Erwirbt man ein Weingut, dessen Vorgeschichte man nicht kennt, so gleicht das dem Kauf einer Wundertüte. Das gilt im Besonderen für das Erdreich. Auch da lassen sich die Überraschungen von aussen nicht sehen. Zwecks Analyse entnehmen wir deshalb Bodenproben. Gemeinsam brüten Michel und ich über den Ergebnissen. Da gibt es Nährstoffe, die sind unnötigerweise im Überfluss vorhanden. Andere wiederum zeigen sich nur spärlich. Bei den Spurenelementen herrscht gar ein wildes Durcheinander. Jetzt geht’s hinaus in die Reben.

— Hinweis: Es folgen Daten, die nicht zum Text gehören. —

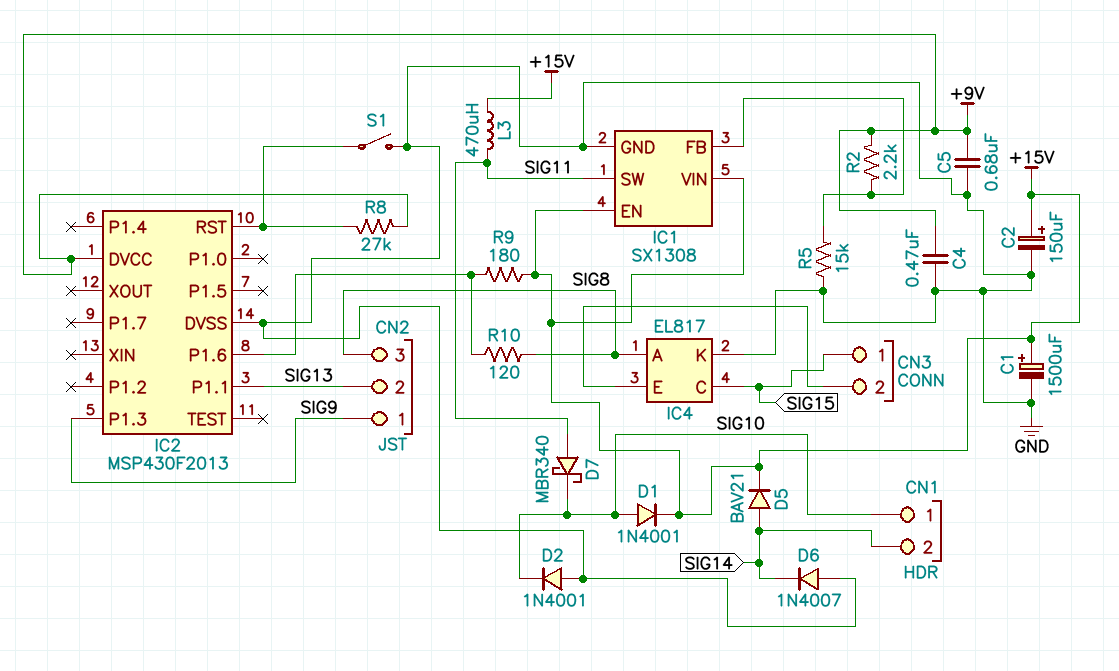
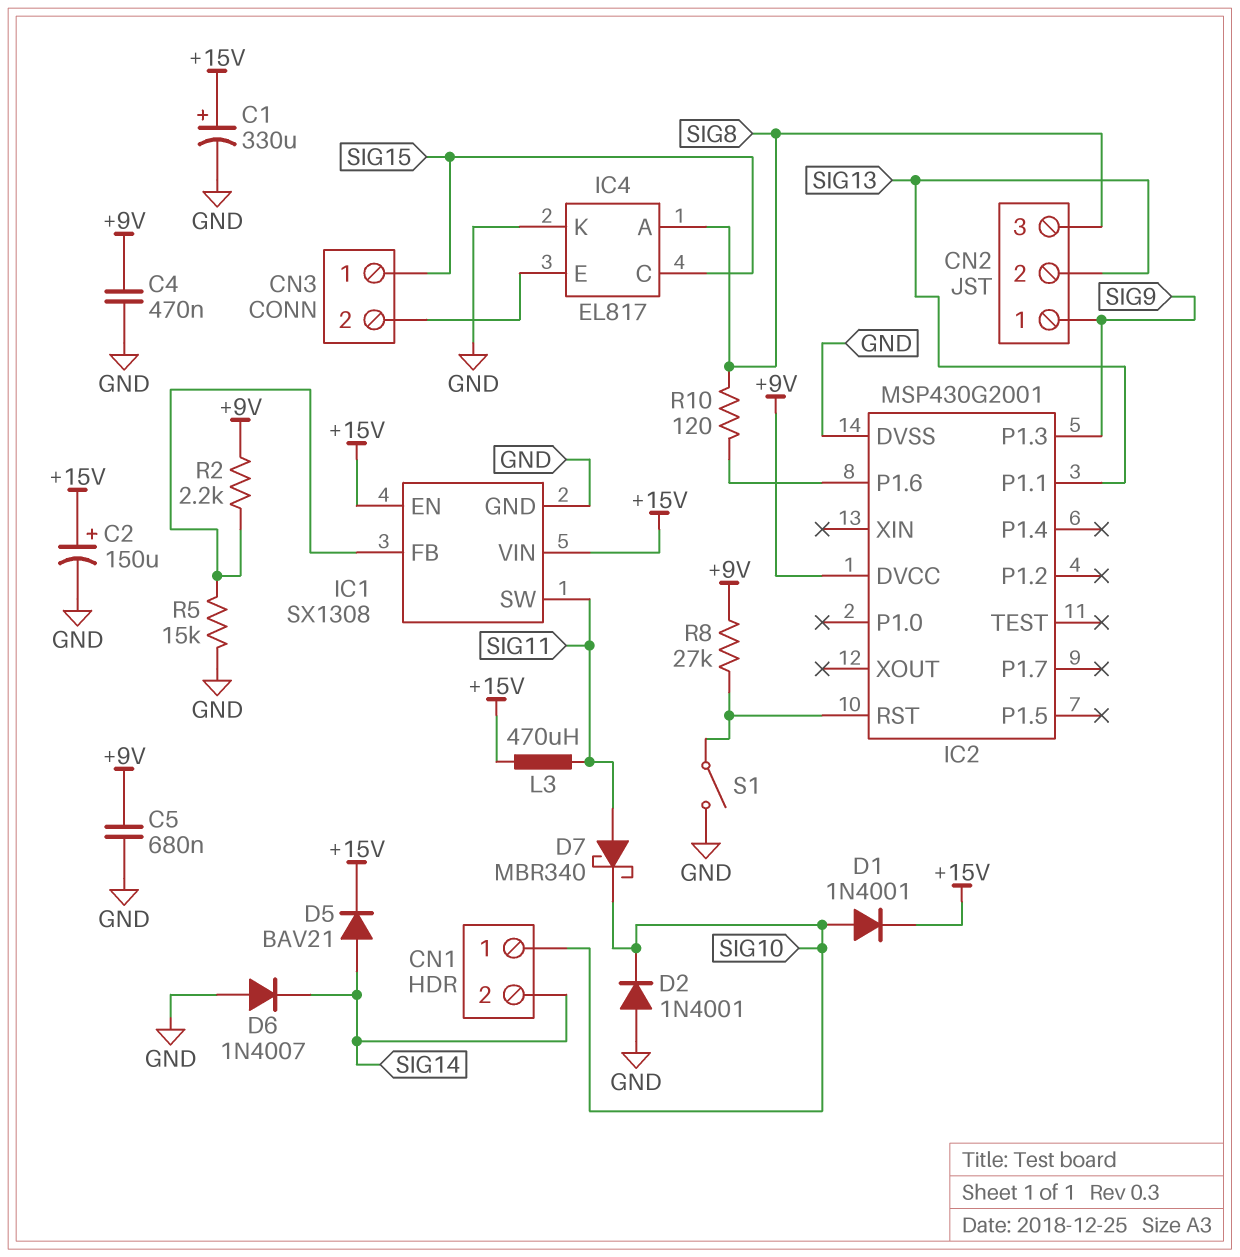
C1: 1500uF (plus +15V, minus GND) -> 330uF (plus +15V, minus GND)
IC2: MSP430F2013 -> MSP430G2001
R9: 180 (+15V, IC2/P1.6) -> none

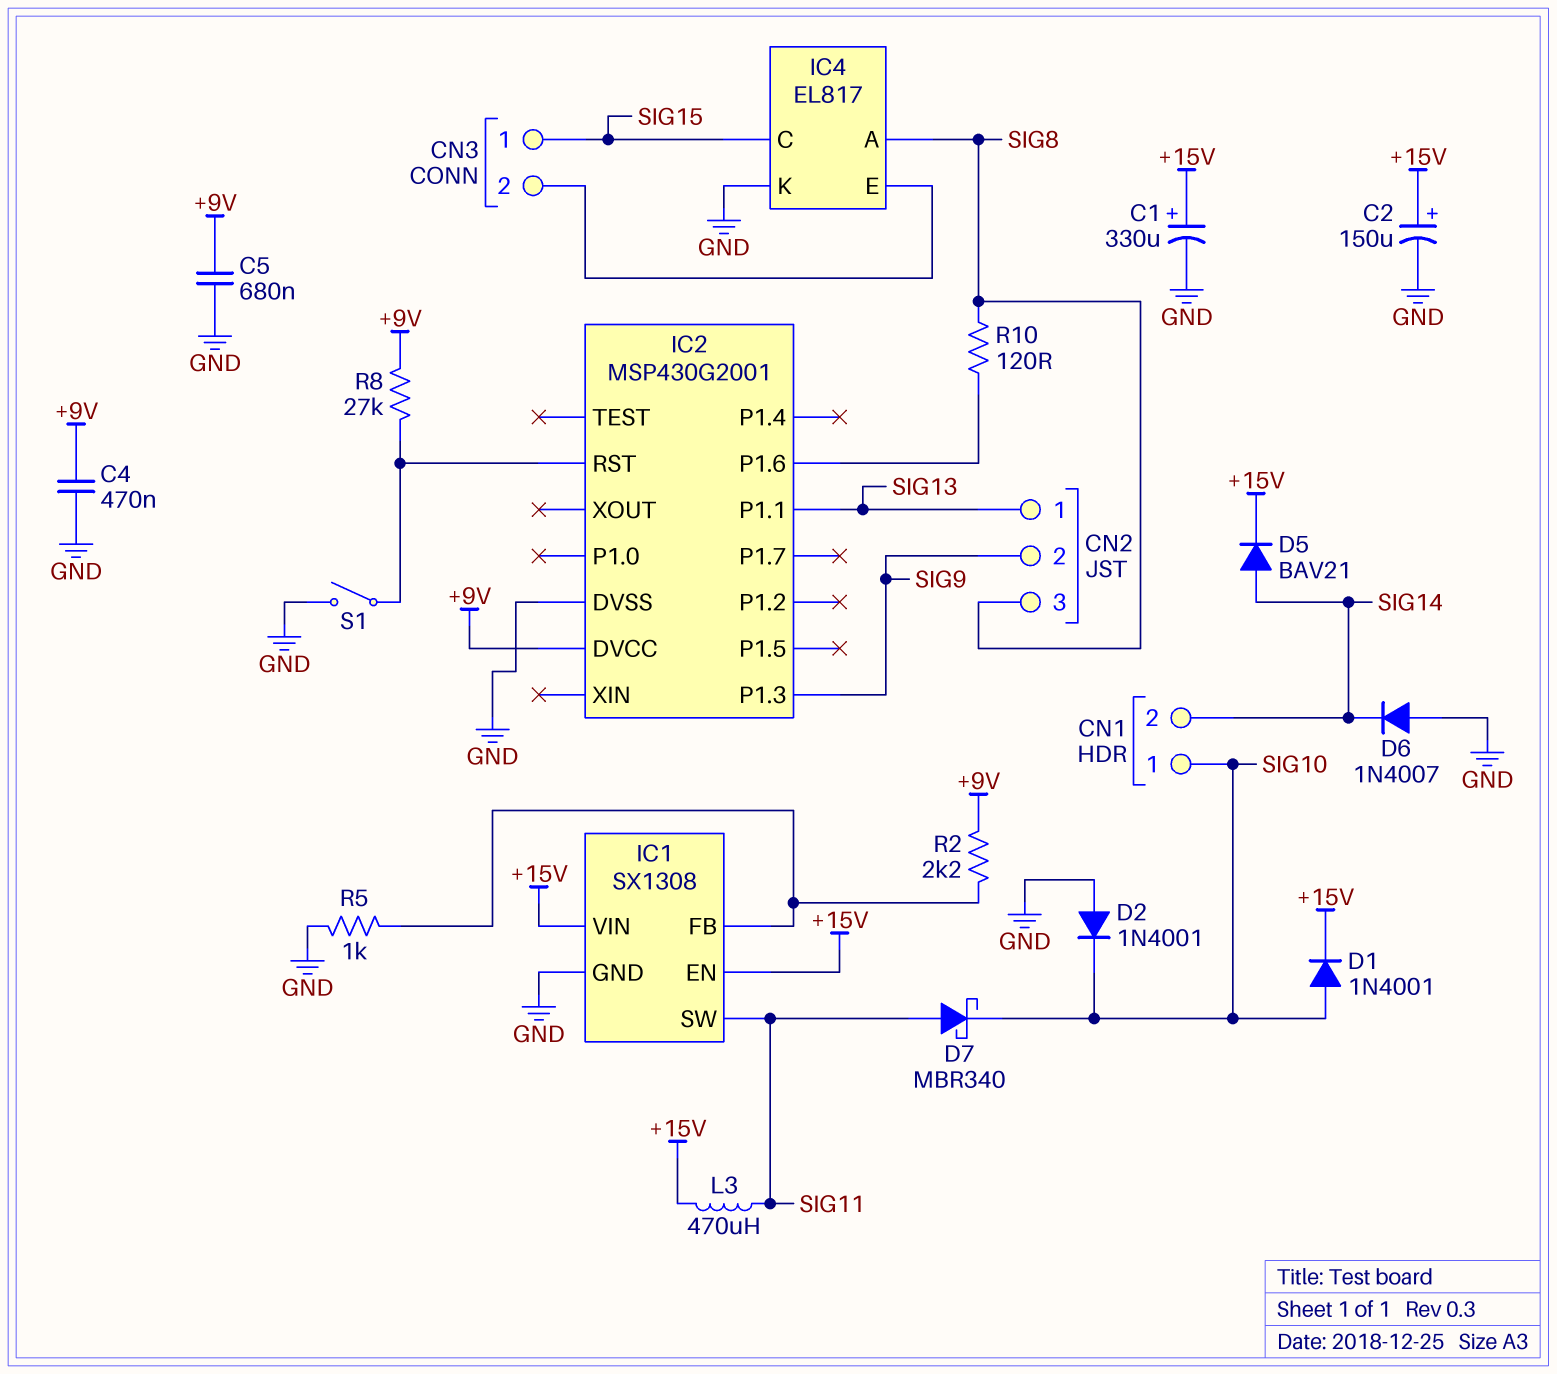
CN2 pin 1: SIG9 -> SIG13
CN2 pin 2: SIG13 -> SIG9
R5: 15k (GND, IC1/FB) -> 1k (GND, IC1/FB)

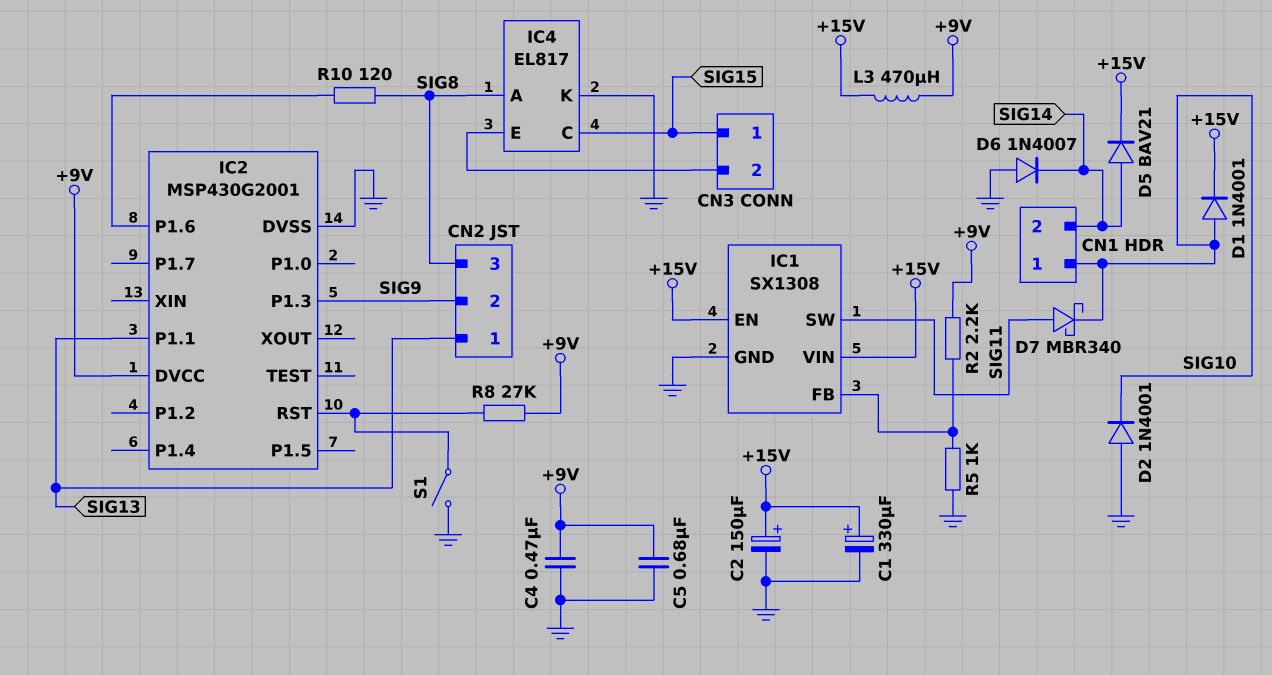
L3: 470uH (+15V, SIG11) -> 470uH (+9V, +15V)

Bodenstruktur und Bodenieben prüfen wir vor Ort. Wir vermuten ähnliche Überraschungen. In der Tat, die Oberfläche ist derart komprimiert und verdichtet, dass sie einer Betonpiste gleicht. Das Eindringen von Regenwasser ist hier unmöglich. Wir graben weiter. Vergeblich suchen wir nach Würmer und Käfer. Da ist nichts, gar nichts, ausser knochentrockenem Ton und stahlhartem Kalkgestein. Das Erdreich scheint tot.
Wie um alles in der Welt kann sich die Rebe hier zurechtfinden? Wie gelingt es ihr, trotz diesem wilden Ungleichgewicht, Trauben hervorzubringen? Die Antwort ist einfach. Die Rebe ist auf Nachwuchs programmiert. Wird sie von uns nicht sorgfältig genug begleitet, so produziert sie einfach wild vor sich hin. Ich bezeichne diese Trauben als «Reproduktionstrauben». Sie dienen dem Erhalt der eigenen Spezies und sind in unserem Falle für die Kelterung ungeeignet. Für unsere Weine benötigen wir Trauben von ausserordentlicher Qualität. Die Vorgefundenen Bodenverhältnisse hingegen erlauben das nicht. So beschliessen wir, unsere Böden in ihr ursprüngliches Gleichgewicht zurückzuführen. Wir wissen, dass es Jahre dauern wird, um dieses Ziel zu erreichen. Mittlerweile sind zwanzig Jahre vergangen...
Heute ist die Bodenbearbeitung Hauptbestandteil unserer Arbeit. Im Jahreswechsel wird jede zweite Rebengasse eingesät. Regelmässig öffnen wir die Böden. Jetzt gelangt Sauerstoff in das Erdreich und das Regenwasser kann in die tieferen Erdschichten Vordringen. Wasser und Sauerstoff gehören zu den Eckpfeilern biologischer Vorgänge, die im Untergrund ablaufen.
Bodeninhaltstoffe werden derart umgewandelt, dass sie schliesslich als Nährstoffe durch die Rebe aufgenommen und verwertet werden können. Es dauert denn auch nicht lange, bis sich Käfer, Würmer und all die gewohnten Krabbeltiere zurückmelden. Sie sind jetzt für das Bodenleben verantwortlich.
Gesunde Böden sind aber auch für störende Gräser und Unkräuter ein willkommenes Tummelfeld. Während der Wintermonate weiden deshalb unsere Raioie-Schafe in den Reben. Minutiös putzen sie alles weg, was nach frischem Grün aussieht. Mit ihrer «Hinterlassenschaft» sorgen sie für natürliche Düngung. Für uns erübrigt sich so die Ausbringung von industriell produziertem Kunstdünger. Sobald die Rebe austreibt, haben die Schafe hier nichts mehr zu suchen. Freudvoll würden sie die frischen Triebe wegknabbern und uns dadurch die Ernte zunichtemachen. Jetzt ist wiederum der Mensch an der Reihe.
Mit speziellen Gerätschaften werden Gräser und Unkräuter geknickt und niedergewalzt. Den Rest besorgt die Sonne des Südens. Ihre sengende Hitze lässt das umgelegte Grünzeug verdorren. Jetzt steht dem ungestörten, ausgewogenen Wachstum der Rebe nichts mehr im Wege. Und das ganz ohne chemische Unkrautvertilgungsmittel. Die Bodenbearbeitung macht’s möglich. Sie ist damit wichtige Voraussetzung für vorzügliche Trauben. Trauben, weiche die Energie von Boden, Wetter, Standort und Sortencharakter in sich tragen. Diese Trauben, sind die Grundlage für unsere naturbelassenen Weine. Somit steckt in allen unseren Weinen ein Teil jener Entschlossenheit, die Kraft und Mittel rechtfertigt, unseren Weinbergböden ihr ursprüngliches, natürliches Gleichgewicht zu erhalten. Freuen Sie sich daran!